An R2K approach would be happy with the spiritual lessons to be gleaned from the Cities of Refuge/Avenger of Blood passages, would maybe be happy with ecclesiastical lessons on when or when not to apply church sanctions, but would be unhappy with a congregation or denomination or minister in his capacity as minister making pronouncements about political or civil matters based on these passages, but these guys need to speak for themselves, if there are any on the PB.


----------



## Contra_Mundum (Feb 22, 2012)

Mr. Mathis,

I have to view Mr. Calvin in light of his circumstances, speaking for myself. He lived in a city-state; most of us (in USA) do not--not even close. Our local-jurisdictions have almost disappeared as far as law-creation and enforcement, except for zoning regulation. Concerning the population, I find myself basically in the position of being a preacher to serfs, even those who are involved in such local-government as remains--people who are many times removed from actual halls of power.
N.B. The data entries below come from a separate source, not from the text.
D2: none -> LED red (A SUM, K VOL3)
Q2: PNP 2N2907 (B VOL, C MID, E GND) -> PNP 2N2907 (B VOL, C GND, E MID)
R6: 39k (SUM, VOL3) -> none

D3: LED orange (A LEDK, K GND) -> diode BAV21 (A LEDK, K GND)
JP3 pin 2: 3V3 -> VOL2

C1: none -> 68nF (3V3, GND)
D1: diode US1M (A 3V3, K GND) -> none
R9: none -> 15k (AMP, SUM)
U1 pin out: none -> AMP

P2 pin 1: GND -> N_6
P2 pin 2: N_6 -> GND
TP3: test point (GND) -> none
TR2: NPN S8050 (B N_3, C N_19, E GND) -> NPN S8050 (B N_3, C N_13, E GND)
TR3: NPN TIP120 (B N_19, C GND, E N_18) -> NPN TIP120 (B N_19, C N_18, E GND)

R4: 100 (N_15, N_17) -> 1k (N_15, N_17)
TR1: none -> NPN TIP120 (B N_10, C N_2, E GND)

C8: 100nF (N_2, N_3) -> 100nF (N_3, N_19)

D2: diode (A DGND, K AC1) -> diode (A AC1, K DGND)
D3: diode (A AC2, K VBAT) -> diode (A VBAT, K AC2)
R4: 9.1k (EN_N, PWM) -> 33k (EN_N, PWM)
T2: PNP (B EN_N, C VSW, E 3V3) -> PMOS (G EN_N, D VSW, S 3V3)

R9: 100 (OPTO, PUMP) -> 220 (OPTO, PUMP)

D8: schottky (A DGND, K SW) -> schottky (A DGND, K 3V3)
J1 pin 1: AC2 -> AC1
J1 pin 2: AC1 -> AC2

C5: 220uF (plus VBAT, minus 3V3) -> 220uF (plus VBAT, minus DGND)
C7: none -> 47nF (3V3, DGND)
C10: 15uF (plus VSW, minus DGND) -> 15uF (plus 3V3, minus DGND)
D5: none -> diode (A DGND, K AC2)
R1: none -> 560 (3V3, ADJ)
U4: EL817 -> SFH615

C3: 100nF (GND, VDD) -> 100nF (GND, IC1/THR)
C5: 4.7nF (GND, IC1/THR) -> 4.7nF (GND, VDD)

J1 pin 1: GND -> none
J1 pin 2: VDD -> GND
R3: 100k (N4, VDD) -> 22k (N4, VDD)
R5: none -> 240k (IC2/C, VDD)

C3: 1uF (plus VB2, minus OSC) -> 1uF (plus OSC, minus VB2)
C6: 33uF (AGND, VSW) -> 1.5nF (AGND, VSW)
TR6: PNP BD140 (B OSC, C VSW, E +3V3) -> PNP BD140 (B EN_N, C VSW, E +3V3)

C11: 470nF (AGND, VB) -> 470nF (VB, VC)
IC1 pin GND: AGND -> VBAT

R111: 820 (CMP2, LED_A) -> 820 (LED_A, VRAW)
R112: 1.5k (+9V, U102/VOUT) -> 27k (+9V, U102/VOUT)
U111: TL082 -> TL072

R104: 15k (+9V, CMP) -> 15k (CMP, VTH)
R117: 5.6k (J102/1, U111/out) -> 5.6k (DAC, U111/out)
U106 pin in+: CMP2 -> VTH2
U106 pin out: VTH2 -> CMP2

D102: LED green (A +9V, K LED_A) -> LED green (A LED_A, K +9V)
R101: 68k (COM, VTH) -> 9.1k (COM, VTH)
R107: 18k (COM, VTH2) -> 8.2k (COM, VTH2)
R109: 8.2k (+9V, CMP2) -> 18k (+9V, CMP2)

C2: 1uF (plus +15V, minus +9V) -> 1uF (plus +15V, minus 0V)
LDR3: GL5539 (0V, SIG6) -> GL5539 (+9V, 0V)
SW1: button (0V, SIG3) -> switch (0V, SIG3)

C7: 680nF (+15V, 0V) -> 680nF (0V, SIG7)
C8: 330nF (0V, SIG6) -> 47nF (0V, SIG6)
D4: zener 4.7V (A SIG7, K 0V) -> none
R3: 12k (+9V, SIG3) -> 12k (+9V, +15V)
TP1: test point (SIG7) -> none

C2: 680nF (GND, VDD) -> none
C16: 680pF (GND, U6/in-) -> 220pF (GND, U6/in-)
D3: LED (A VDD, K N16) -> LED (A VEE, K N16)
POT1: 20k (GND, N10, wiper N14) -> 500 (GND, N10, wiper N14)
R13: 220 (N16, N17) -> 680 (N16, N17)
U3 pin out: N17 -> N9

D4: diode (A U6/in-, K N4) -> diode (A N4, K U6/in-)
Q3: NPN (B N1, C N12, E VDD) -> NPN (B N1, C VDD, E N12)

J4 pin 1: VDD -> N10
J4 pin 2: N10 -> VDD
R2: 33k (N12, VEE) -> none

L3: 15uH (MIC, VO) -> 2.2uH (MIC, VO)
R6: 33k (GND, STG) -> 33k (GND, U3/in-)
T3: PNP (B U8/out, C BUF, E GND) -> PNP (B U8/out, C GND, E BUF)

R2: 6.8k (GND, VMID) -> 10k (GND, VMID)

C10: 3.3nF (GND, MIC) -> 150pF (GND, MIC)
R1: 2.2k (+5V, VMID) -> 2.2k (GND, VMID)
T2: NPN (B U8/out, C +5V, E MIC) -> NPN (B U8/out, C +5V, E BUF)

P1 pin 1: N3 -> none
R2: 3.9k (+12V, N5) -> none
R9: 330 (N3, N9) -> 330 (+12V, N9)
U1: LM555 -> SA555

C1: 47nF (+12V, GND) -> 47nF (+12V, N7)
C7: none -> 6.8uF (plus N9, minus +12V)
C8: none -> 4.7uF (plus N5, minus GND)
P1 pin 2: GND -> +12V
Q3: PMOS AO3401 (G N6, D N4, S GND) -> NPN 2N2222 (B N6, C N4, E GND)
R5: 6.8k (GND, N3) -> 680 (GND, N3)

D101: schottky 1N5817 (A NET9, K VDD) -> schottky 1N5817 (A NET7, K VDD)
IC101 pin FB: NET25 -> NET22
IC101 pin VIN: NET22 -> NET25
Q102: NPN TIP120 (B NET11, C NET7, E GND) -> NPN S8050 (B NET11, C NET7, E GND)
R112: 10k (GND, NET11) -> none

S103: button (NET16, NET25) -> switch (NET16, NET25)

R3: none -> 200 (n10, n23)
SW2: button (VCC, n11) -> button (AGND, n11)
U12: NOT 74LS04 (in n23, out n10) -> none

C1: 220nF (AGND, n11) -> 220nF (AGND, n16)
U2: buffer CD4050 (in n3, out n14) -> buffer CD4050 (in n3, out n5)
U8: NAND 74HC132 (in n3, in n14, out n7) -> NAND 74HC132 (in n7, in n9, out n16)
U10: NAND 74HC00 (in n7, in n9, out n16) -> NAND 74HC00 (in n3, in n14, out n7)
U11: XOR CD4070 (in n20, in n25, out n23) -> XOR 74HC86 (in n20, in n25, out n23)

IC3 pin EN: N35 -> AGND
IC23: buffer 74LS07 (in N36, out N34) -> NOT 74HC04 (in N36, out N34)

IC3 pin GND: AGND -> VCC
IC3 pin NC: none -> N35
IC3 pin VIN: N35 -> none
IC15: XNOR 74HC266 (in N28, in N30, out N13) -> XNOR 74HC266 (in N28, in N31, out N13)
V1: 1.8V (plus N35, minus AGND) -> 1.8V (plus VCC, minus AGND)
"God bless the Tsar... many miles from here." _Tevye_

Calvin was preaching to a society that still resembled Medieval Christendom. He was preaching to magistrates in the very pews before him, men of the Council who made laws and had the power of life and death over people. How many of us ministers do the same today?

Preaching out of the law. Does such preaching entail "laying down the law" in fine detail? It seems obvious that it _may;_ I'm not sure that it _must._ I don't think that all preachers are in the position which would make a peculiarly *legal* sort of application especially useful to one or another congregation. If I'm not skilled in legal-derivation, then am I deficient? More likely, I may not the right minister for the church in the State Capital. The application of the law will be quite different in a rural setting like mine, I suspect. But also, I'm a "Minister of the gospel," that being my unique calling.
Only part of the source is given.